Turcaret, à la COMEDIE-FRANÇAISE.


Ce qu’il y a d’admirable, c’est que, voilà une trentaine d’années, de hardis novateurs, étonnés de leur propre audace, s’avisèrent d’inventer le théâtre réaliste. Apparemment ils n’avaient pas lu Turcaret. Toutes les nouveautés que les théoriciens et les fournisseurs du Théâtre Libre réclamaient avec entrain et dont ils s’enorgueillissaient comme d’autant de découvertes, on les trouverait dans la pièce de Lesage, non pas en germe, comme on l’imprime benoîtement aujourd’hui, mais à la perfection et dans l’exacte mesure de proportion et de goût où la crudité du réel se concilie avec l’art. Les mœurs qui y sont peintes au naturel, sont abominables et on y respire la pure atmosphère du vice. Tous les personnages en sont diversement, mais pareillement méprisables, et Diogène lui-même armé de sa lanterne y chercherait, en vain un « personnage sympathique. » Chacun d’eux se trahit par la naïveté de ses propos et nous fait lui-même les honneurs de sa bassesse d’âme et de sa coquinerie.

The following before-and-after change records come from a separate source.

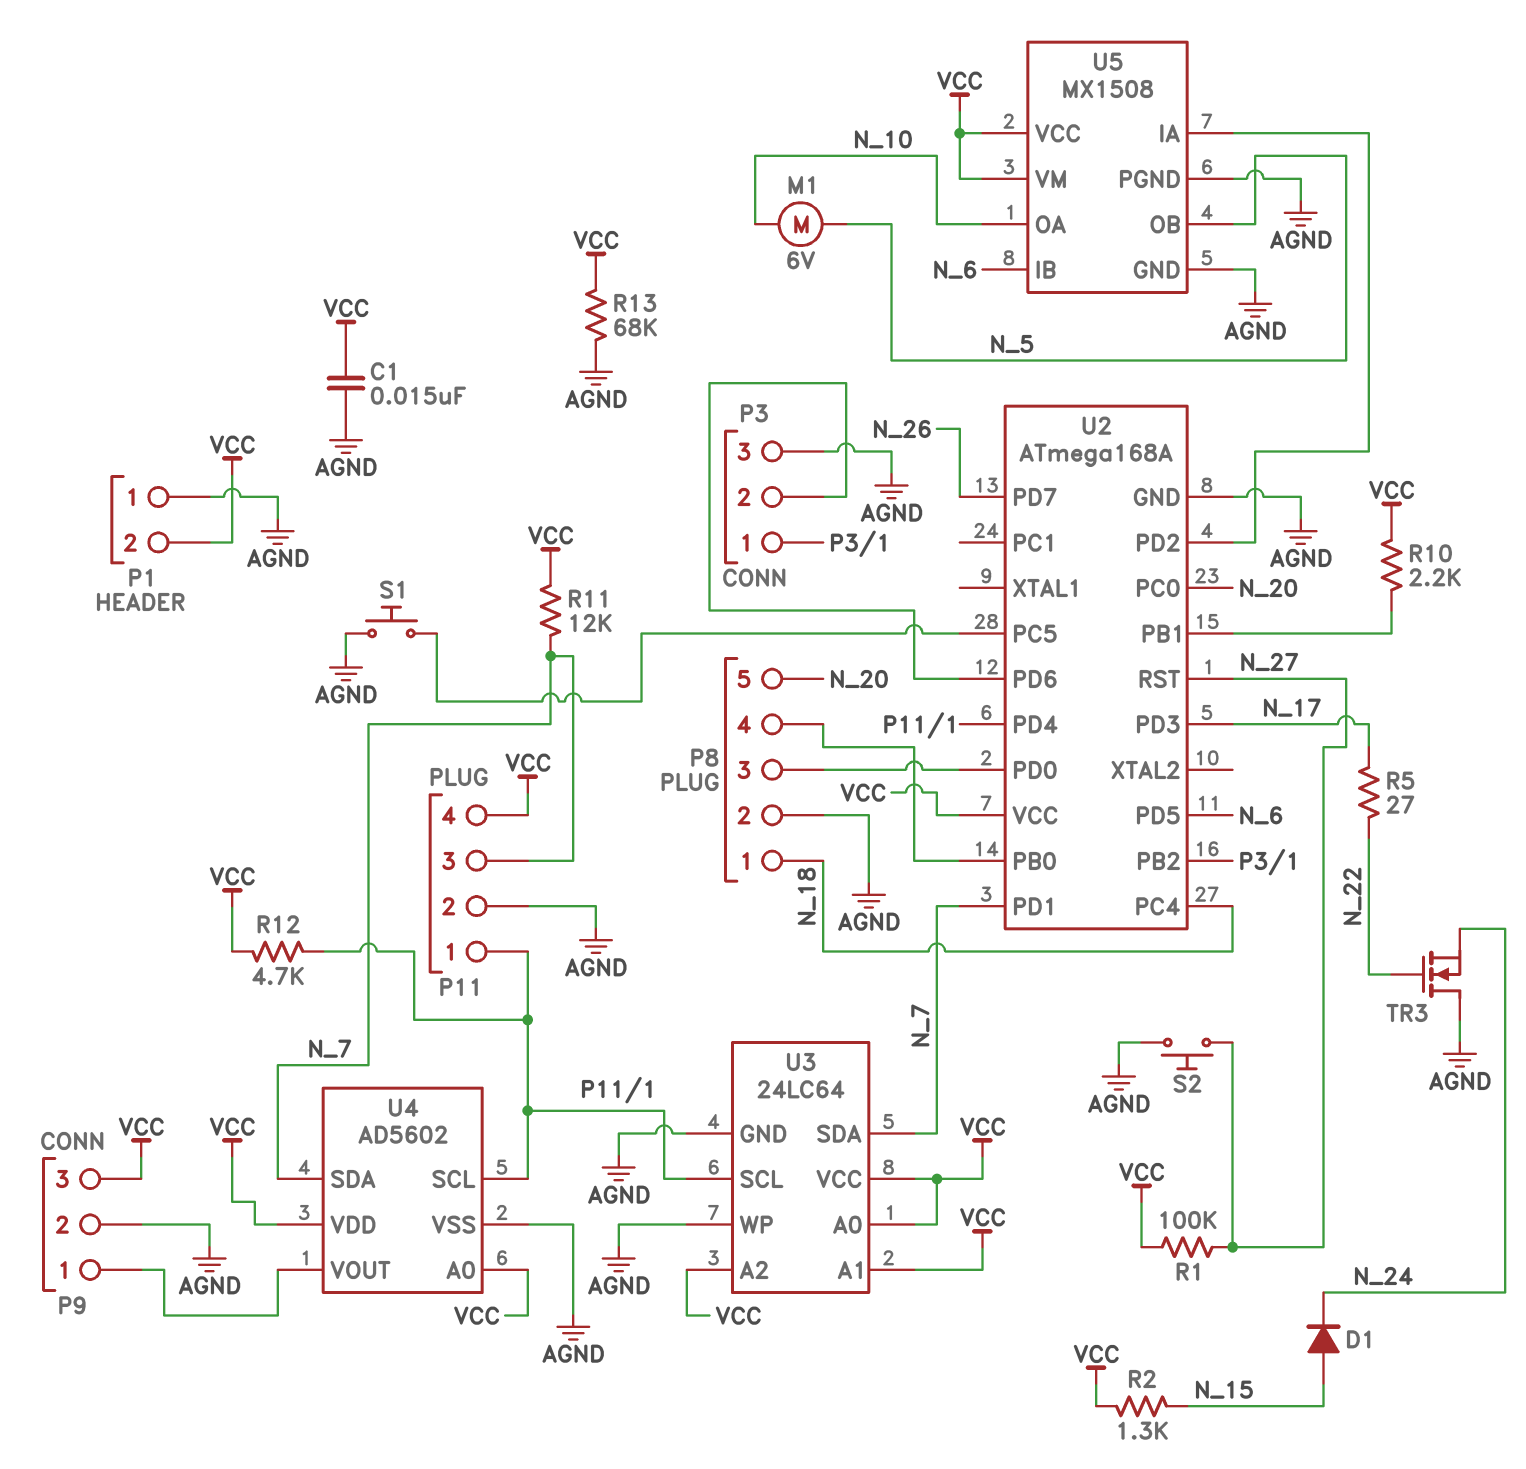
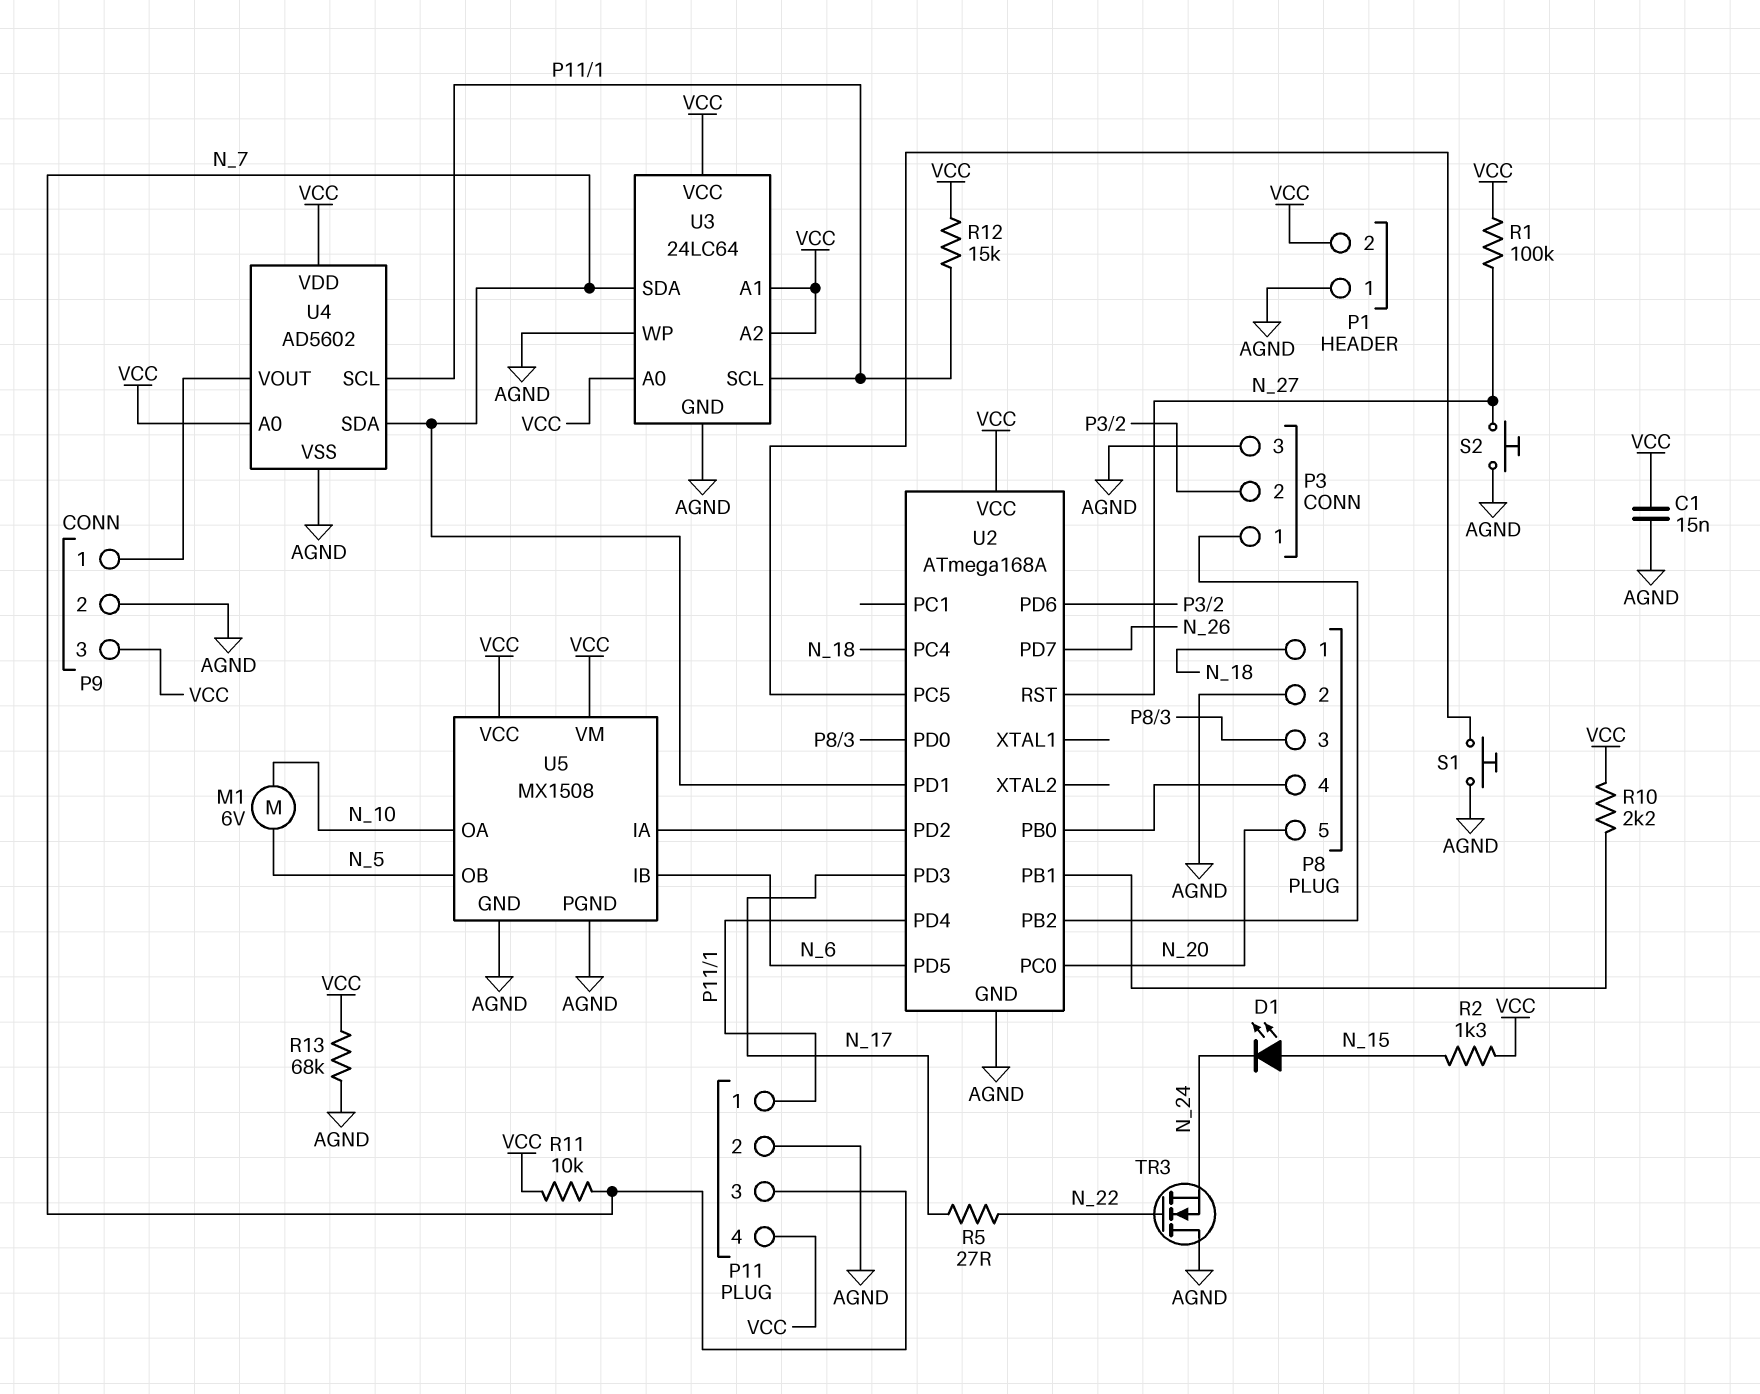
D1: diode (A N_15, K N_24) -> LED (A N_15, K N_24)
R11: 12k (N_7, VCC) -> 10k (N_7, VCC)
R12: 4.7k (P11/1, VCC) -> 15k (P11/1, VCC)

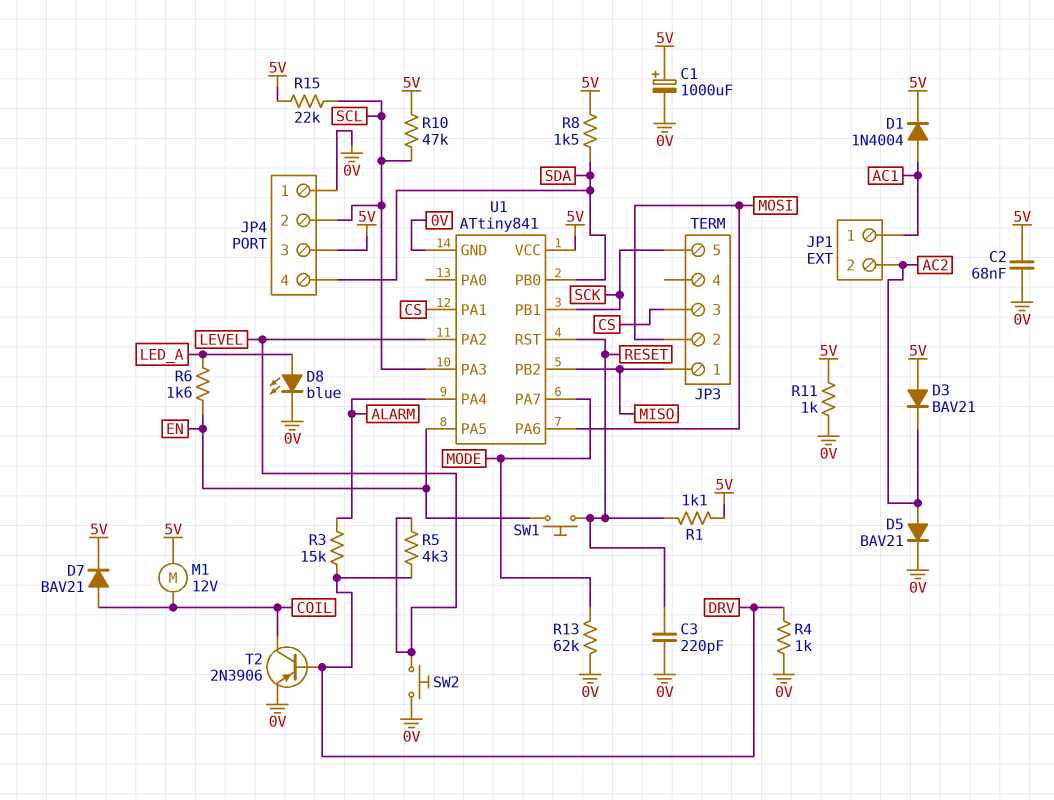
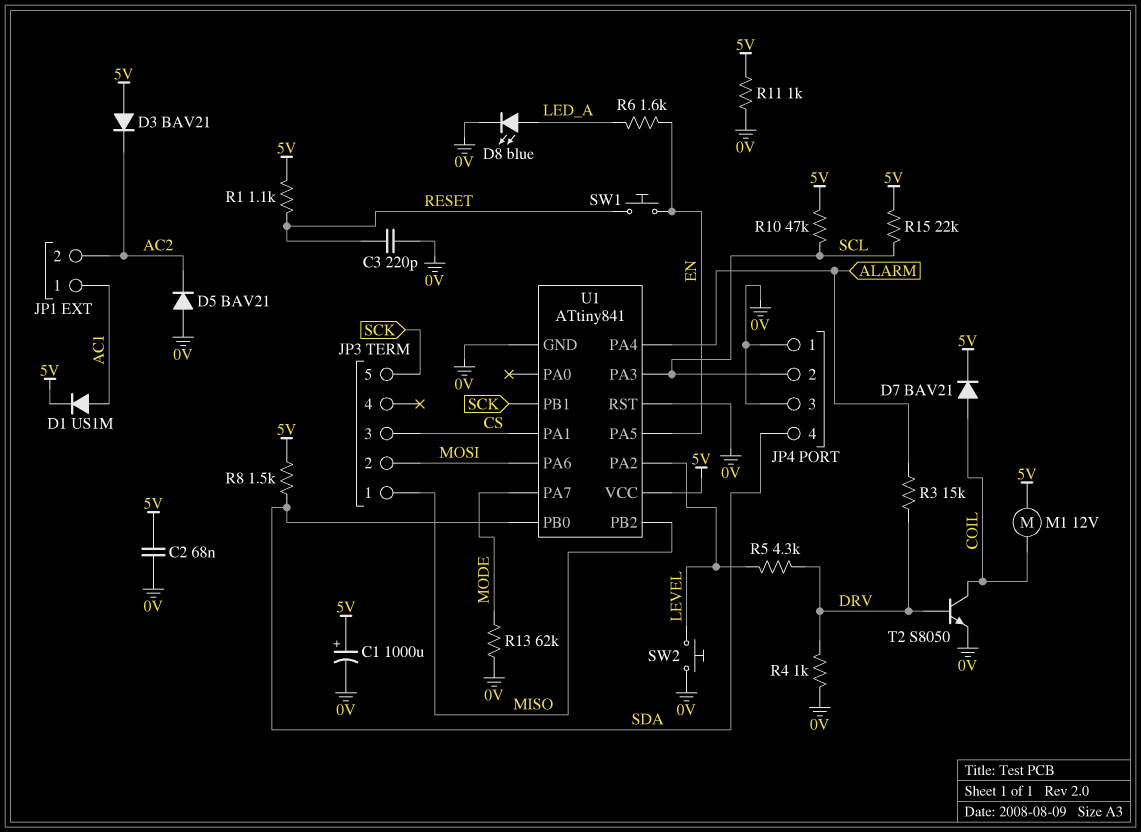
D1: diode 1N4004 (A AC1, K 5V) -> diode US1M (A AC1, K 5V)
D5: diode BAV21 (A AC2, K 0V) -> diode BAV21 (A 0V, K AC2)
JP4 pin 3: 5V -> 0V
T2: PNP 2N3906 (B DRV, C COIL, E 0V) -> NPN S8050 (B DRV, C COIL, E 0V)
U1 pin RST: RESET -> 0V

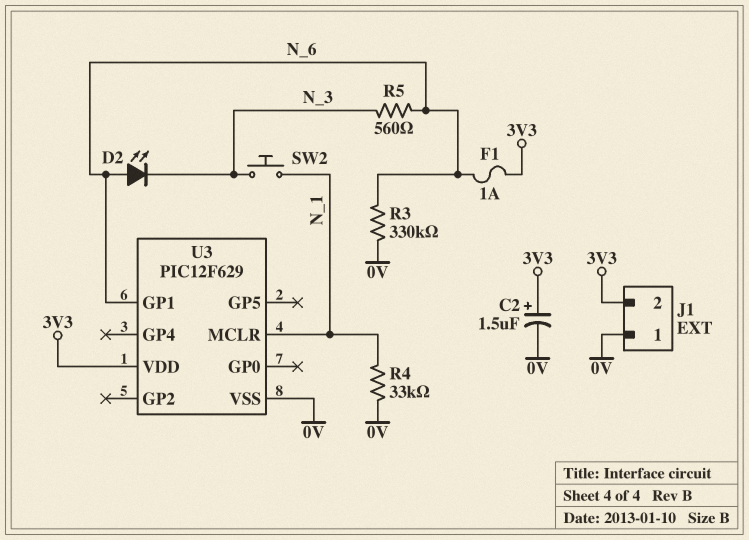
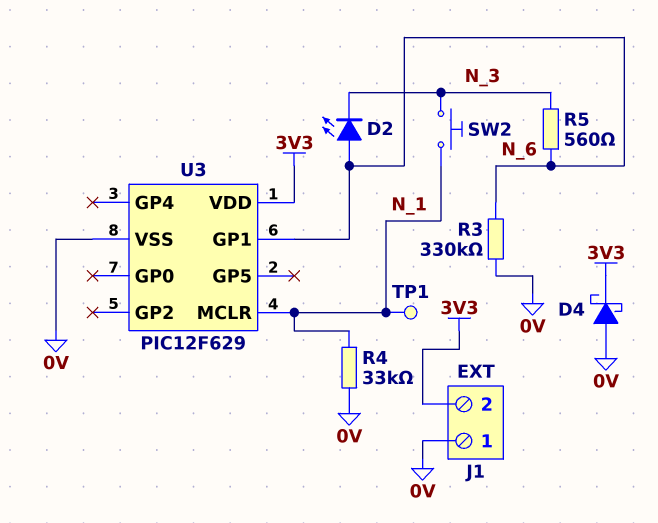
C2: 1.5uF (plus 3V3, minus 0V) -> none
D4: none -> schottky (A 0V, K 3V3)
F1: 1A (3V3, N_6) -> none
TP1: none -> test point (N_1)

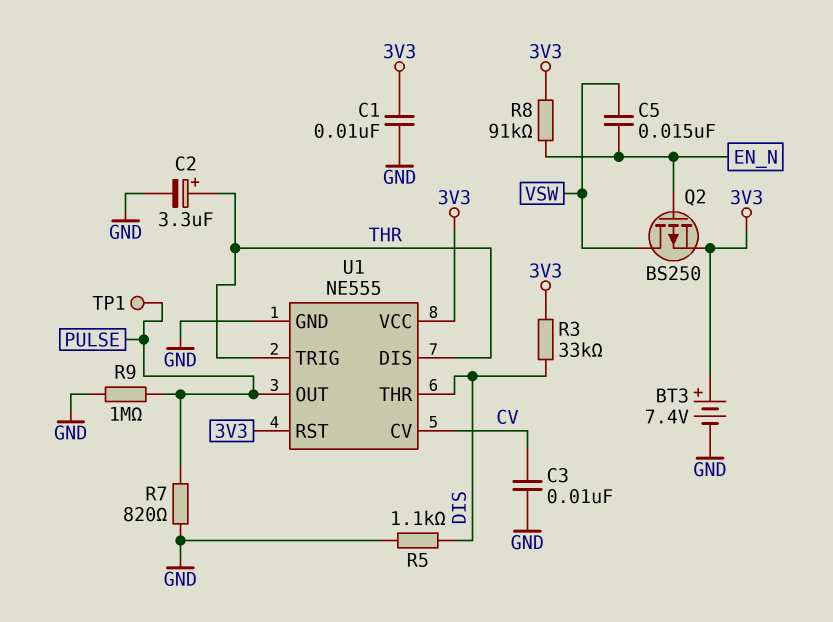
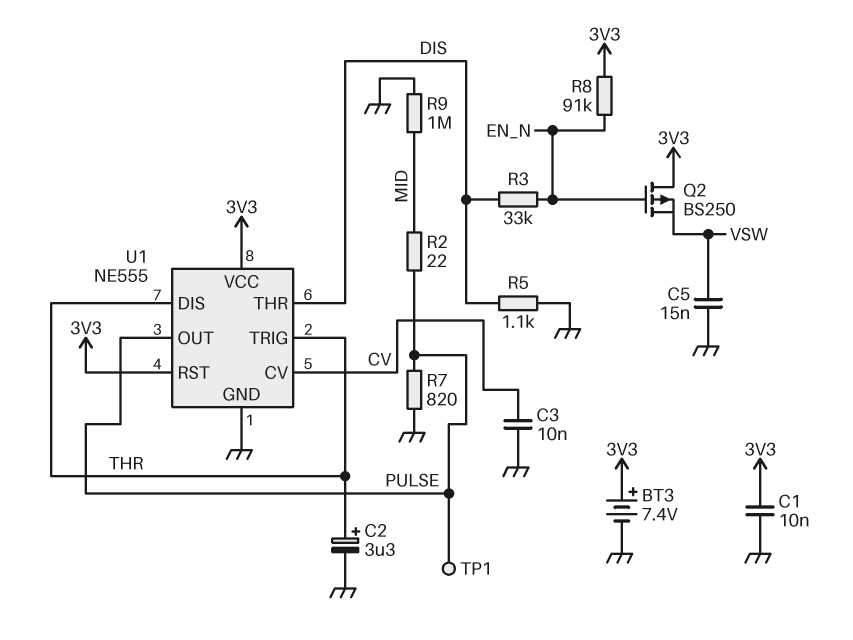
C5: 15nF (EN_N, VSW) -> 15nF (GND, VSW)
Q2: PMOS BS250 (G EN_N, D VSW, S 3V3) -> PMOS BS250 (G EN_N, D 3V3, S VSW)
R2: none -> 22 (MID, PULSE)
R3: 33k (3V3, DIS) -> 33k (DIS, EN_N)
R9: 1M (GND, PULSE) -> 1M (GND, MID)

Il n’y a pas d’intrigue, à proprement parler, pas d’action dramatique, pas de nœud et de péripéties, mais des scènes qui se succèdent et parfois se répètent et n’ont pour objet que d’achever la peinture et de parfaire la ressemblance. Au surplus, en traçant ces croquis de mœurs, d’un trait net et que nulle émotion ne fait trembler, l’auteur n’a garde de s’indigner. Il constate, et conclut avec indifférence que tel est le train du monde… Voilà bien, et au grand complet, les traits essentiels d’un genre que les novateurs de 1890 nous ont présenté comme le dernier terme de l’évolution dramatique : ils n’y ont ajouté que quelques grossièretés. De quelque nom qu’on désigne ce genre, auquel il nous déplairait de conserver la basse appellation de comédie rosse, Turcaret en est le chef-d’œuvre.